Do you also think the
blonde, barefoot and in a black leotard, is a type, or is she a
person?
I think she's a
person. She appears twice. First as someone referred to between the guys in the
common room: "that stunning blonde in the leotard who haunts Lit 202." Second, I
think she's the female student Kinbote/Botkin invites to dinner to make a
foursome between Shade, Sybil, and Botkin. The Shades leave early because they
don't want to be there in the first place, and because Shade hates the
vegetarian fare, and because both Shade and Sybil think Kinbote is nuts, and
they've got nothing in common with the woman student. Kinbote/Botkin doesn't
like her either and he's bored with her until she
leaves.
But you do think that Netochka (Nezvanova?) is a person. How
do you see old Natochdag - does he bear any resemblance to an old lady of that
family in a 1934 bestseller? Or you have something else in mind?

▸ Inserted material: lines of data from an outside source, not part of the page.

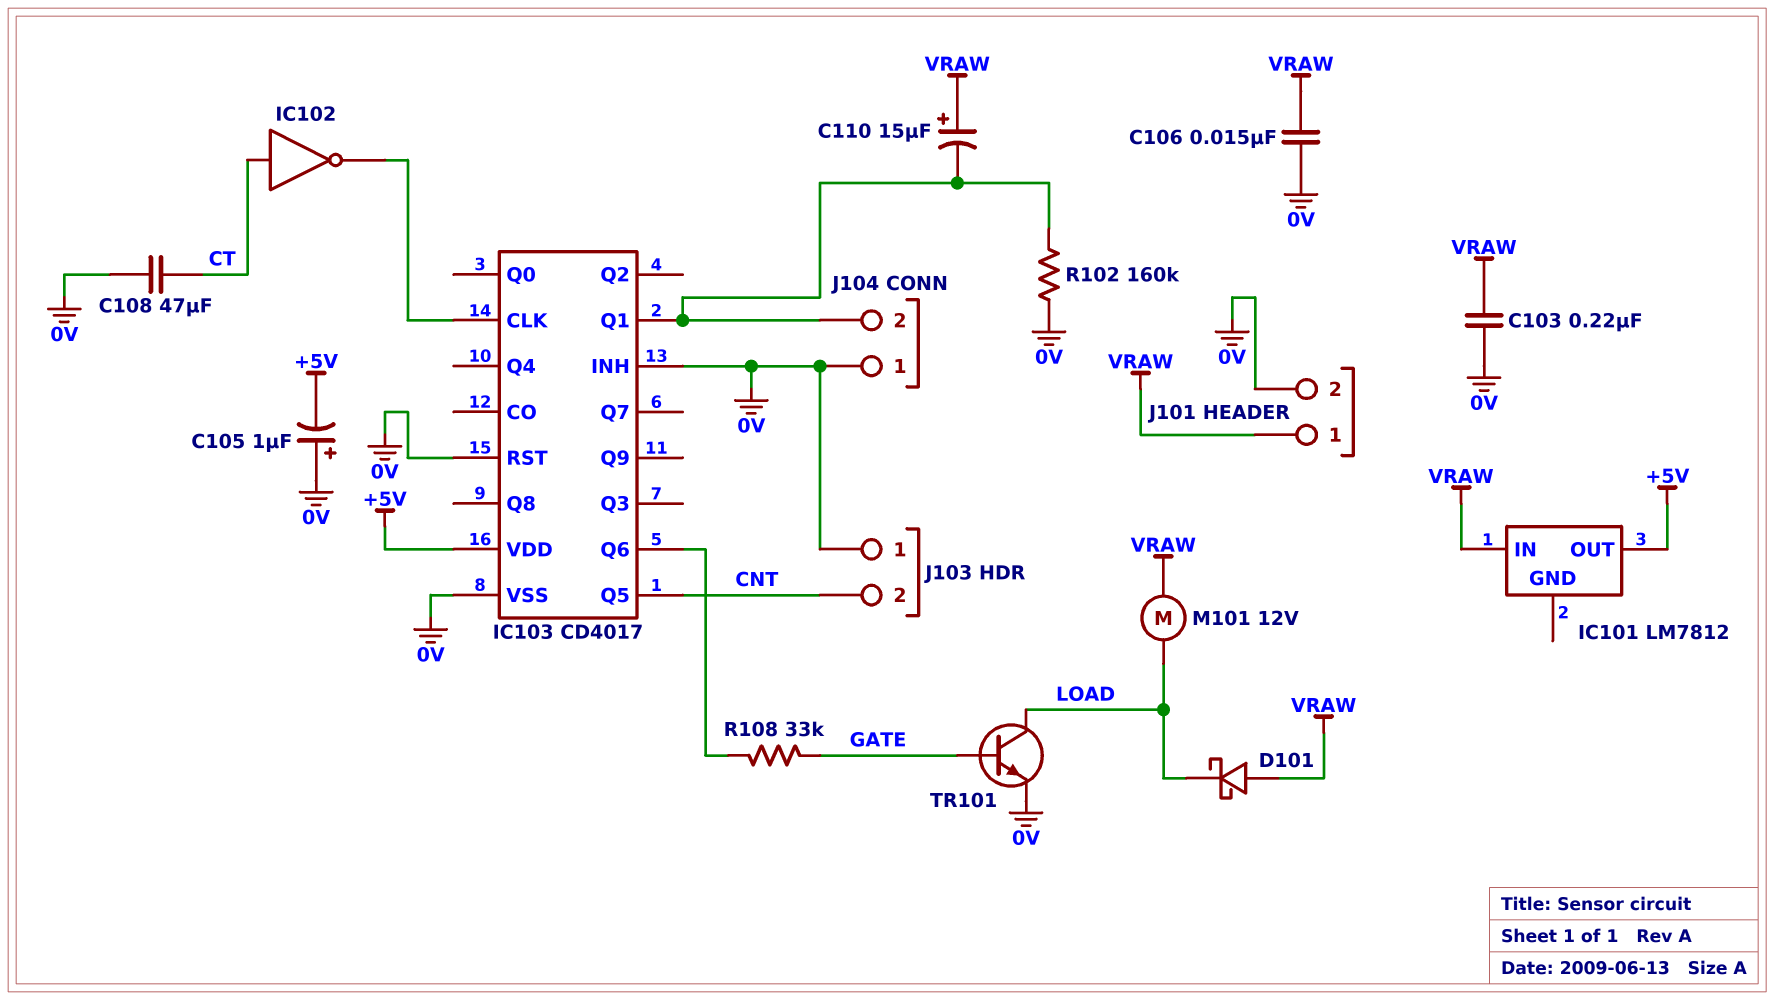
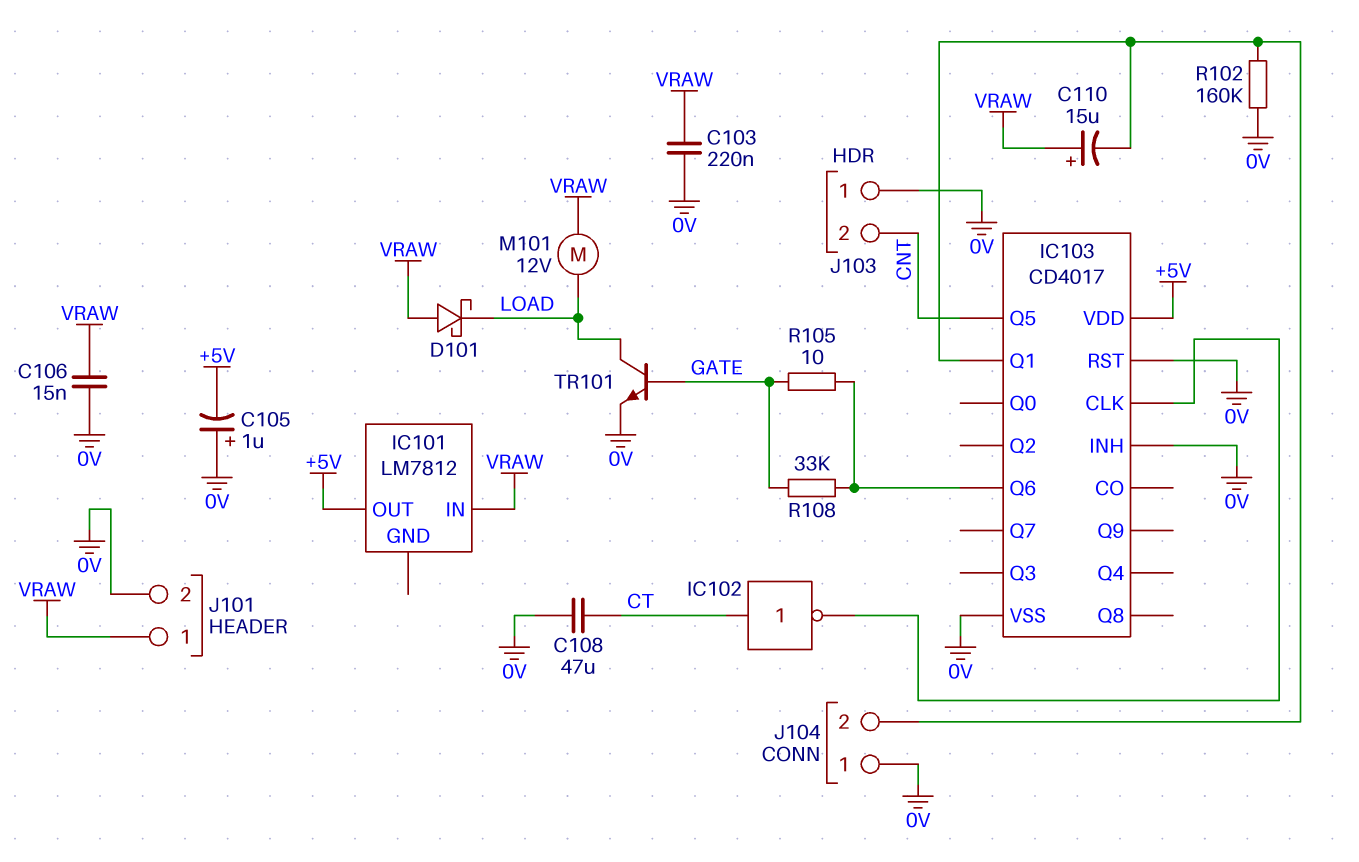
R105: none -> 10 (GATE, IC103/Q6)

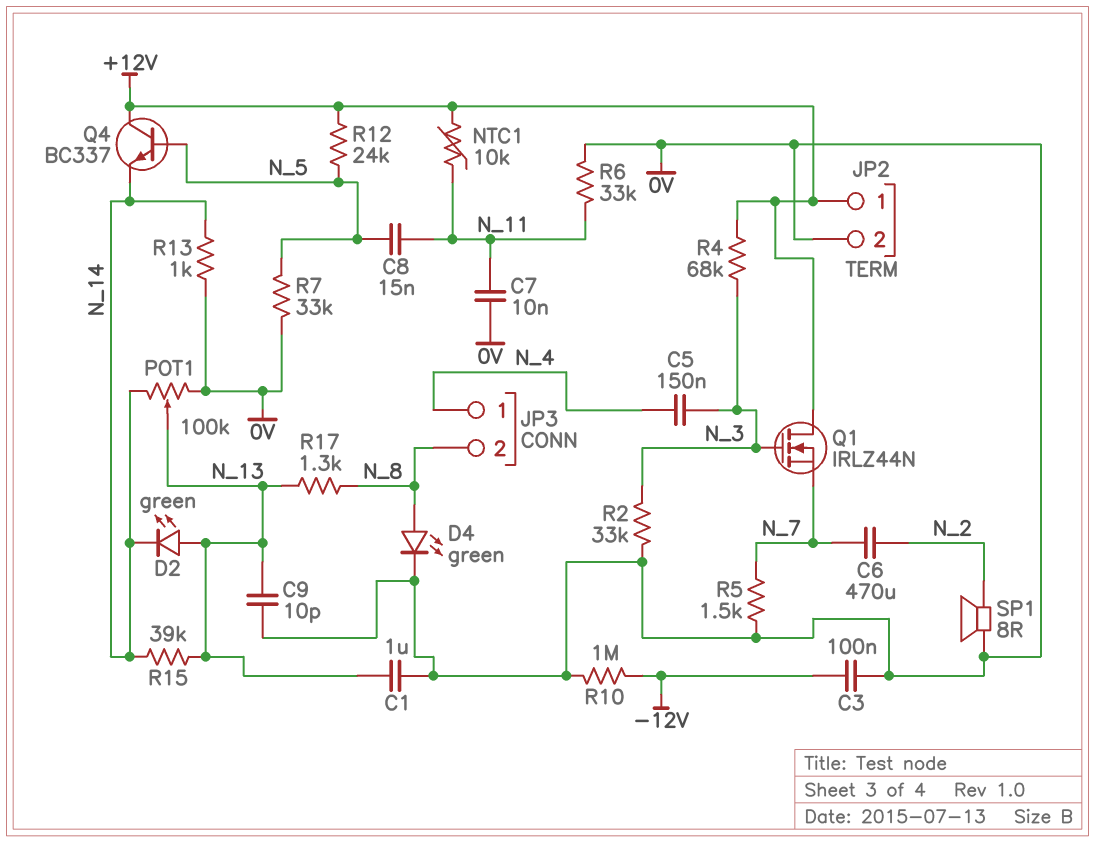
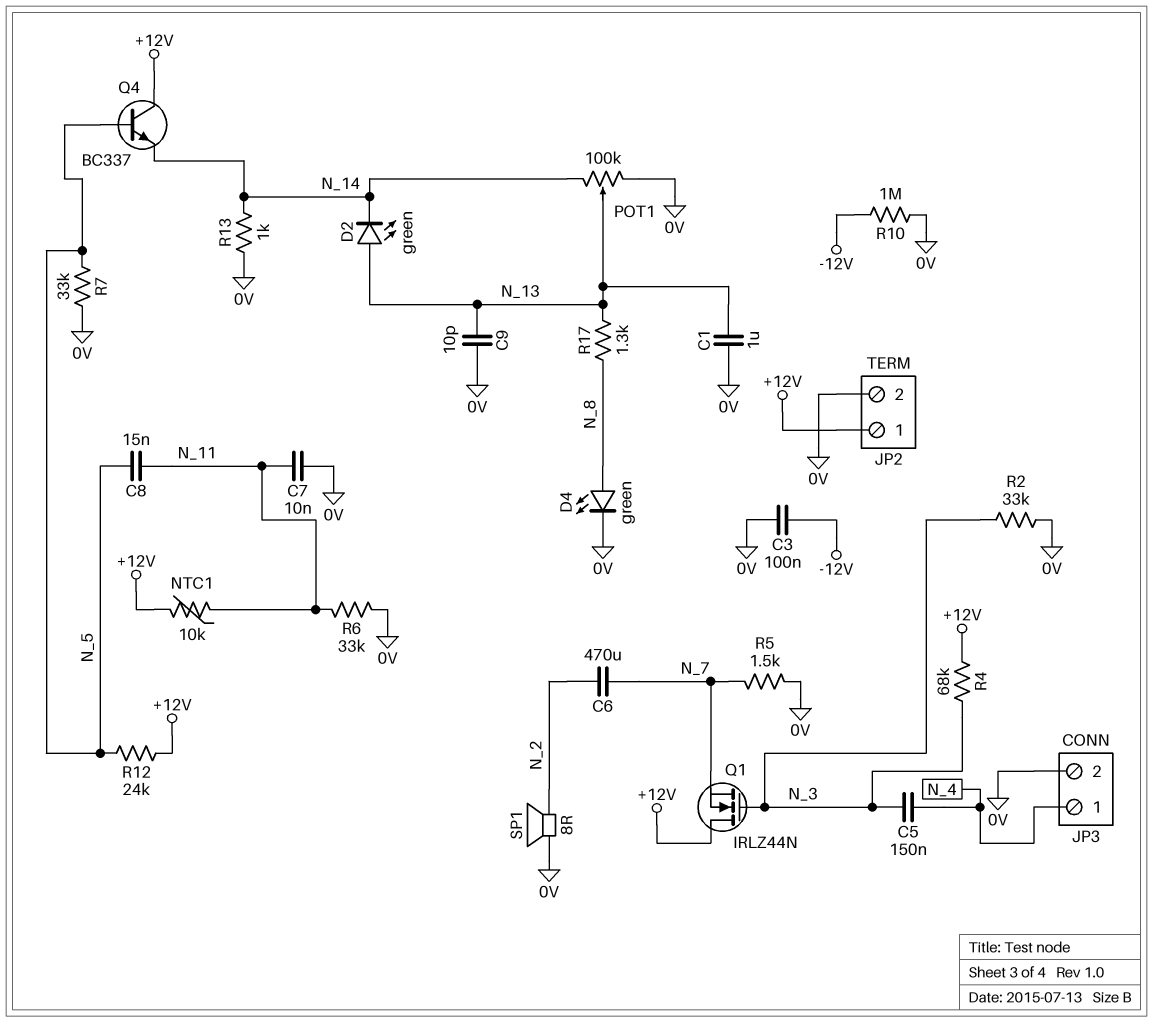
JP3 pin 2: N_8 -> 0V
R15: 39k (N_13, N_14) -> none

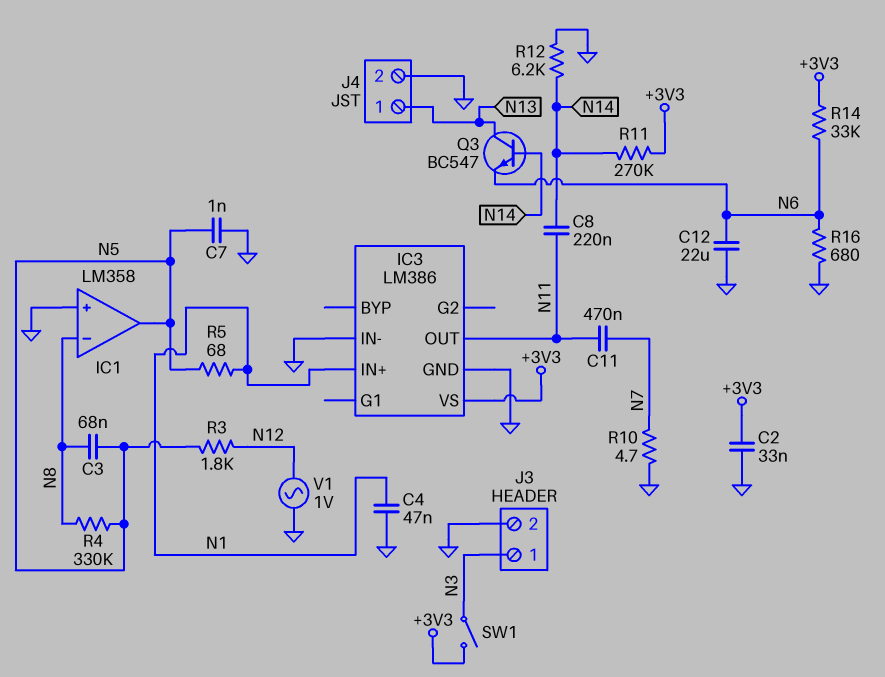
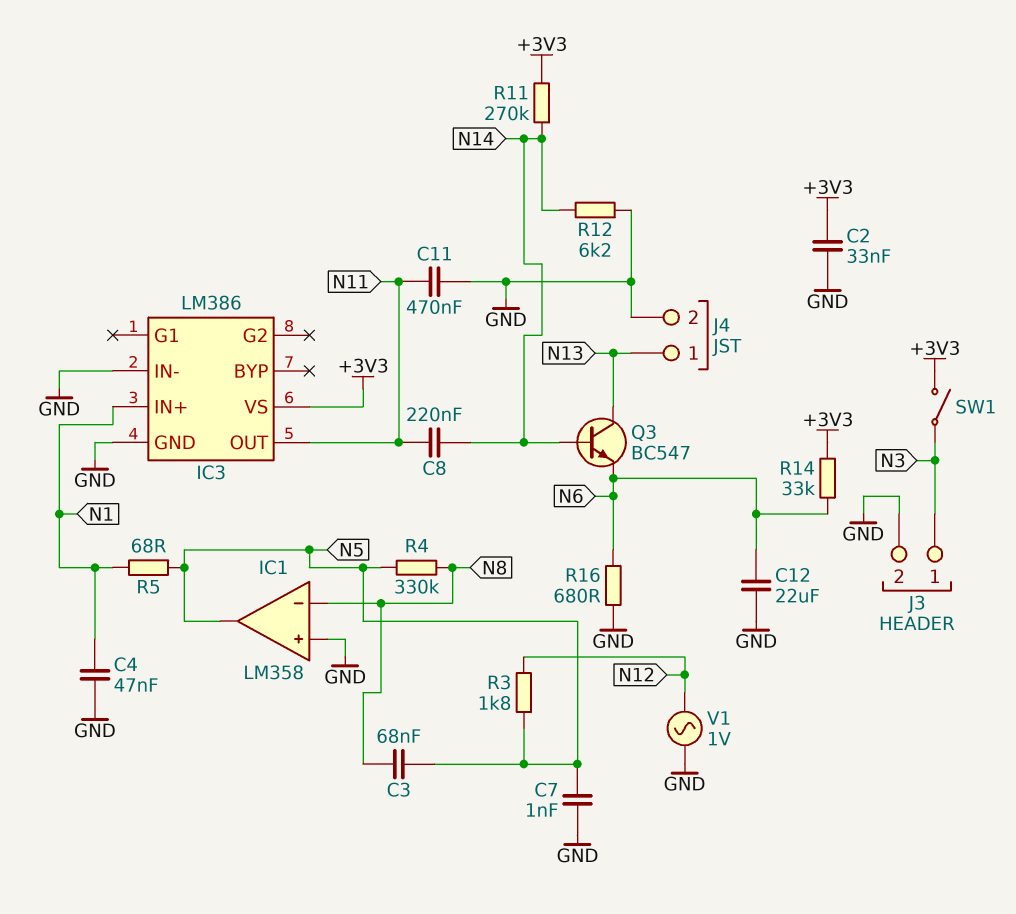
C11: 470nF (N7, N11) -> 470nF (GND, N11)
R10: 4.7 (GND, N7) -> none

I think Natochdag (sp?) is the alarmed dept. head in charge of
Kinbote/Botkin and Netochka is the nickname Botkin gives him. I'm not
familar with a Nezvanova nor a 1934 bestseller, but I don't think Nabokov based
major characterizations on recent contemporary literature. He references
primarily classics or old, obscure references ... one of which is Thomas
Flatman, an English poet 1637-1688, who wrote a poem called A Thought
of Death which you may want to read. The Flatman reference is made by
Kinbote speaking with Shade and the guys in the commentary note where one of
the guys is trying to pronounce Professor Pnin's name. Make sure to give me
credit for what you find there.
----- Original Message -----
Sent: Saturday, November 30, 2002 7:12
PM
Subject: Fw: nun jetzt in Pale Fire
----- Original Message -----
Sent: Saturday, November 30, 2002 3:55 PM
Subject: nun jetzt in Pale Fire
A challenge to those who believe that the roommate
is Hazel's:
Do you see any significance in the nun who turns up
in Kinbote's commentary to line 894 ("the widely circulated stuff about the
nun") or any relationship between this nun and the roommate who has become
one?
To which Mr Brown
replied:
I think that Nabokov's intention in both the
reference to a future nun "roommate" (whose I don't know, but you know my
thoughts on this word choice) sitting with Hazel, and the second
reference, in the commentary, to a fake nun, are both separate statements
of about a certain tupe of marginal person -- non-sexual persons.
Dear Mr
Brown,
I take it this means you don't think they are the same person,
that Nabokov is type-casting, so to speak. It's just a coincidence that he
uses "a nun" in one place and "the nun" later? That would be rather
uncharacteristic of Nabokov.
Do you also think the blonde, barefoot
and in a black leotard, is a type, or is she a person?
But you do think
that Netochka (Nezvanova?) is a person. How do you see old Natochdag -
does he bear any resemblance to an old lady of that family in a 1934
bestseller? Or you have something else in mind?